Só sei mesmo o que ela me contou. Foi pouco e o resto foi dedução.
Então em algum momento do início do século passado, tendo conseguido fugir dos pogroms na Polônia e na Rússia, e possivelmente pelo intermédio do casamenteiro, casaram-se em Paris dois sobreviventes da intolerância; não tiveram filho varão mas sim duas meninas que crescendo entraram para a indústria do couro, tido como mais limpa (um pouco) do que o ofício de sapateiro remendão que era do pai.
Mas veio a invasão alemã da França e vieram as leis discriminatórias. Além da estrela amarela que elas tinham de usar, todos os judeus não franceses deviam ser deportados. Essa parte ela não contava, mas se o casal e a tia sobreviveram é porque não apenas os vizinhos católicos não denunciaram como as duas moças alimentaram os três com as próprias e minguadas rações. Rações de tempo de guerra para duas pessoas e essas judias, para que cinco comessem.
Em 1942 foram avisadas pela vizinha mais chegada que era para se esconder imediatamente, num corredor embutido atrás de armário que já estava preparado. Pois acabava de começar a "rafle du Vel´d´Hiv´", Vélodrome d´Hiver, demolido depois da guerra por ter servido de depósito transitório de judeus franceses rumo aos campos de extermínio.
Até Paris ser liberada em maio de 44 pelas tropas norte-americanas, os cinco viveram ali dentro, sem dúvida colaborando com muito remendo em sapato alheio, e sem que nenhum outro vizinho denunciasse a presença deles. A coragem dos moradores da Escada X do prédio da rua de Ménilmontant, ladeira tradicional em bairro popular, protegeu a família por cerca de dois anos e pormenores práticos podem ser intuídos.
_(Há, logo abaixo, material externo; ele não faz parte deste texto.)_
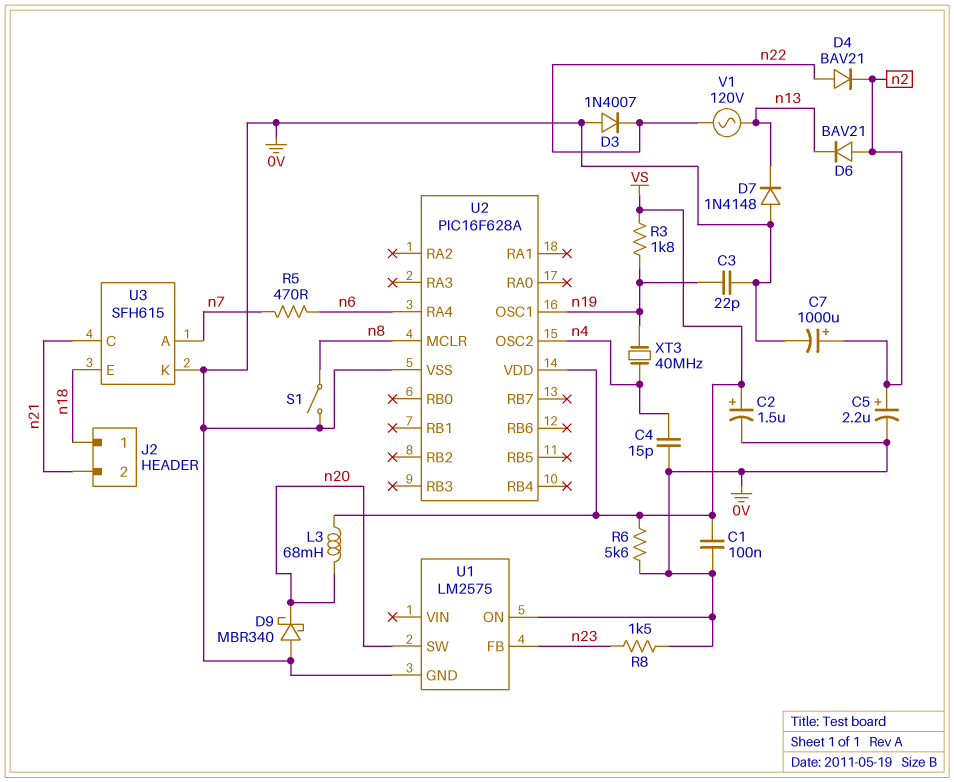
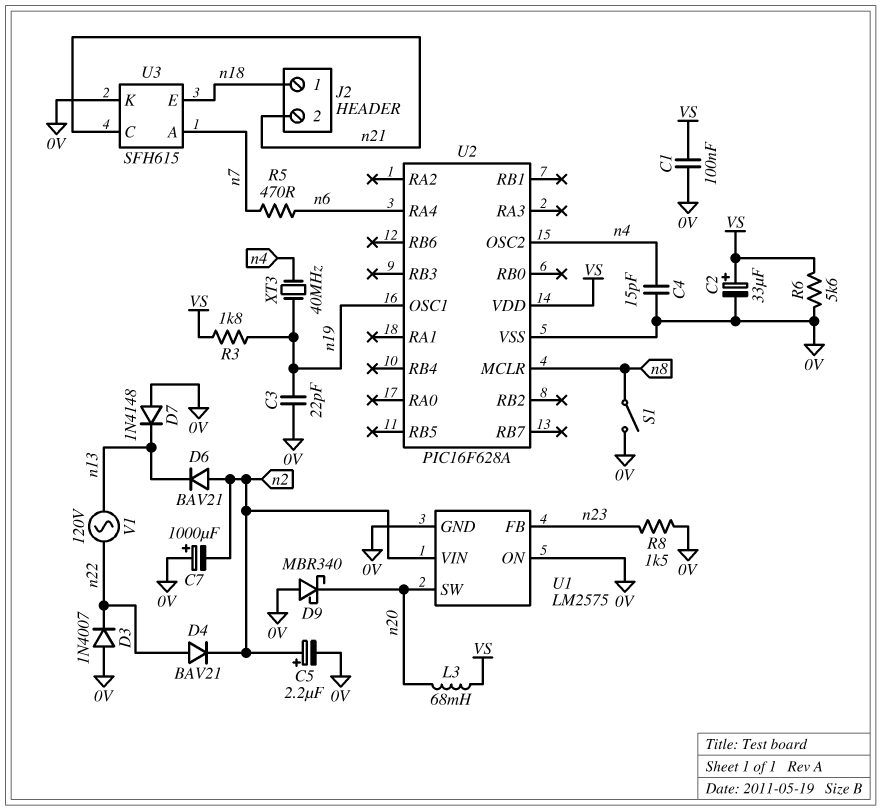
C2: 1.5uF (plus VS, minus 0V) -> 33uF (plus VS, minus 0V)
C7: 1000uF (plus n2, minus 0V) -> 1000uF (plus 0V, minus n2)
U1 pin VIN: none -> n2

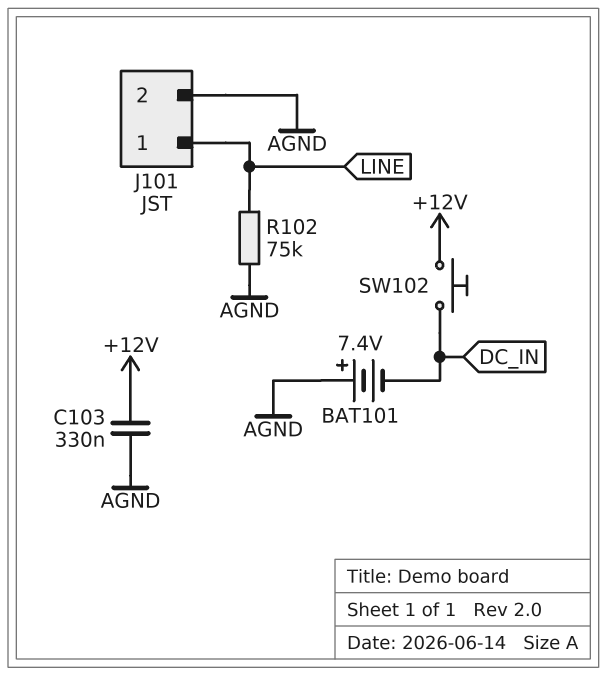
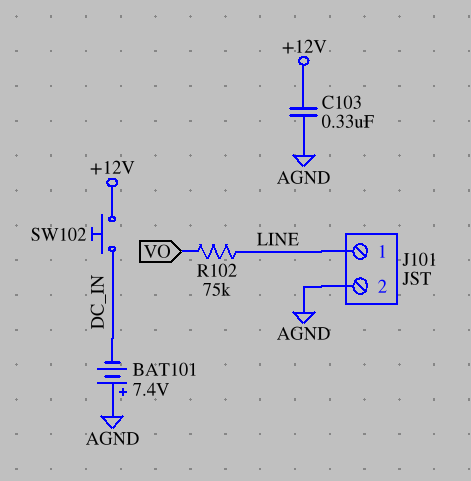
R102: 75k (AGND, LINE) -> 75k (LINE, VO)

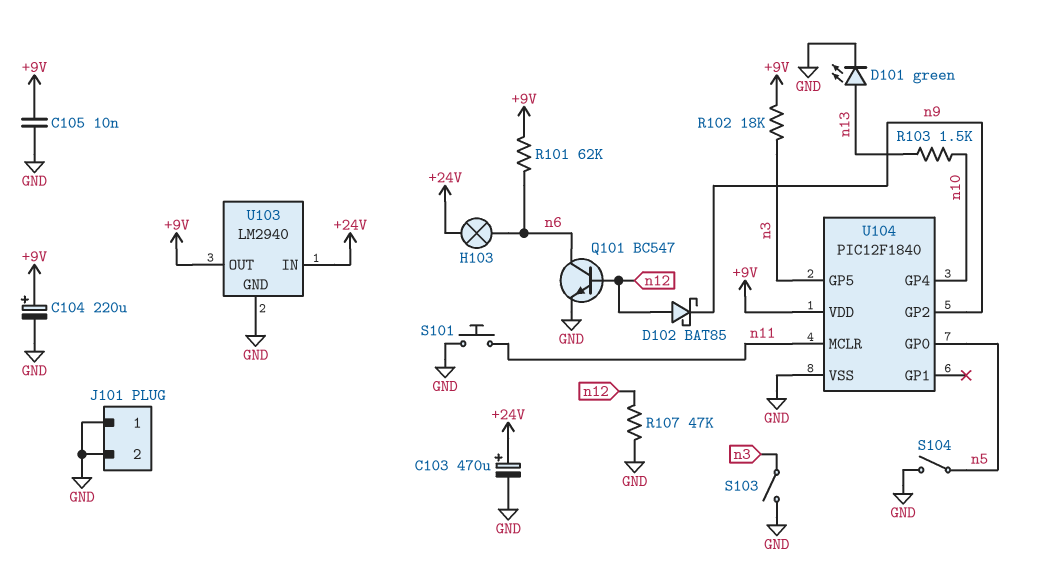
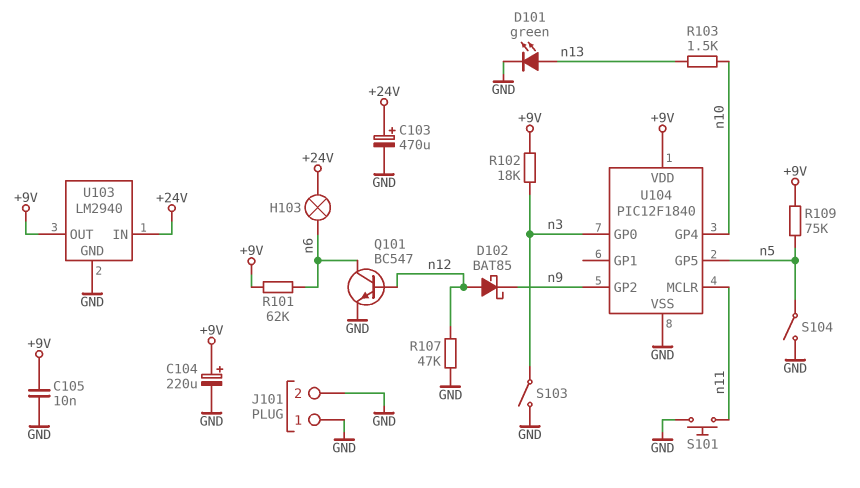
R109: none -> 75k (+9V, n5)
U104 pin GP0: n5 -> n3
U104 pin GP5: n3 -> n5

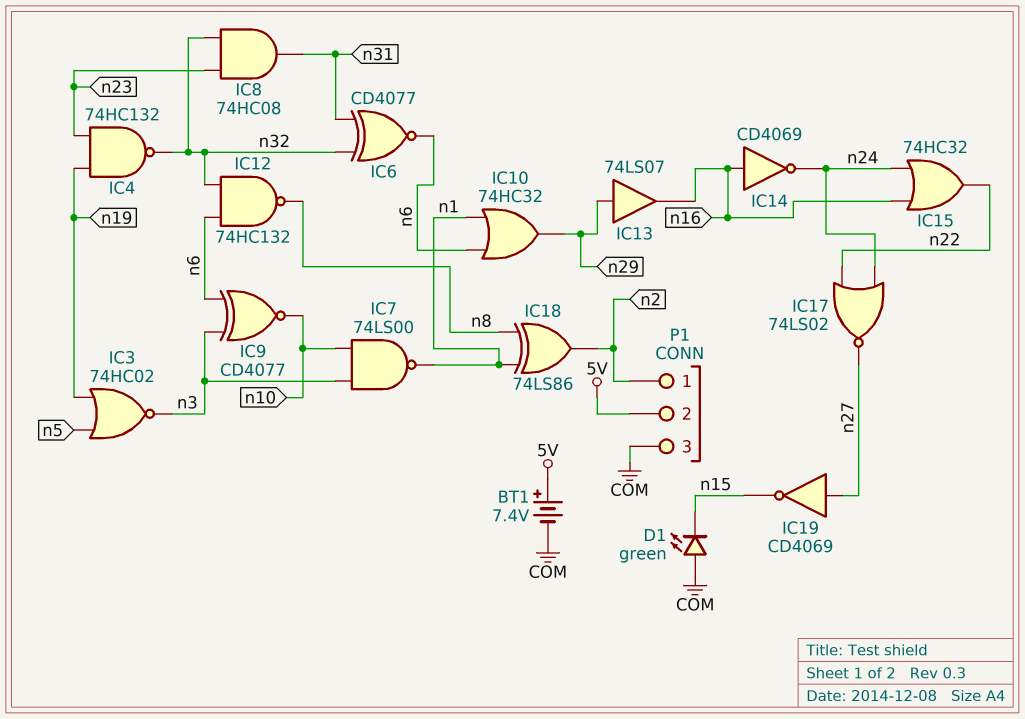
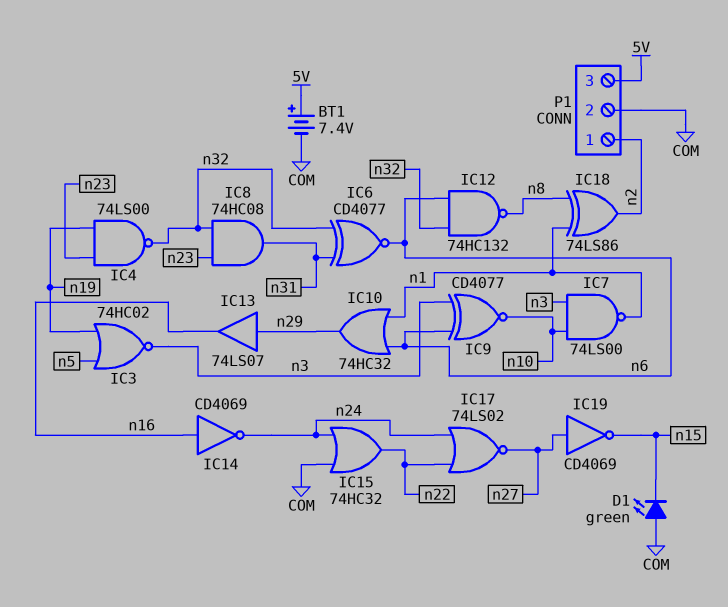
IC4: NAND 74HC132 (in n19, in n23, out n32) -> NAND 74LS00 (in n19, in n23, out n32)
IC15: OR 74HC32 (in n16, in n24, out n22) -> OR 74HC32 (in COM, in n24, out n22)
P1 pin 2: 5V -> COM
P1 pin 3: COM -> 5V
Depois da guerra foi casada por breve tempo com outro sobrevivente, que fugira a pé da Bessarábia deixando para trás a vida antiga. O ditador da Romênia tinha simpatias pro-nazistas e o moço imaginava sem dúvida que a Zona Livre francesa o acolheria. Ao chegar no que já fora anexado igualmente, onde vigiam agora as mesmas leis que em Paris, após peripécias que ela não queria saber de contar embora devia ter ouvido, teve a sorte de ser achado primeiro pela Resistência francesa e não pelos nazistas. Como todo judeu culto da Europa central, falava francês fluente.
Se caísse seria fuzilado como resistente em vez de ser deportado. Mas não caiu e casou-se com a moça do armário meses depois do fim da guerra.
Essa moça, agora anciã, deixando filho e netos, acaba de fechar os olhos, como o ex-cidadão romeno também fechou há tempos. Sobreviventes.
Salve a resistência de quem preferiu a vida.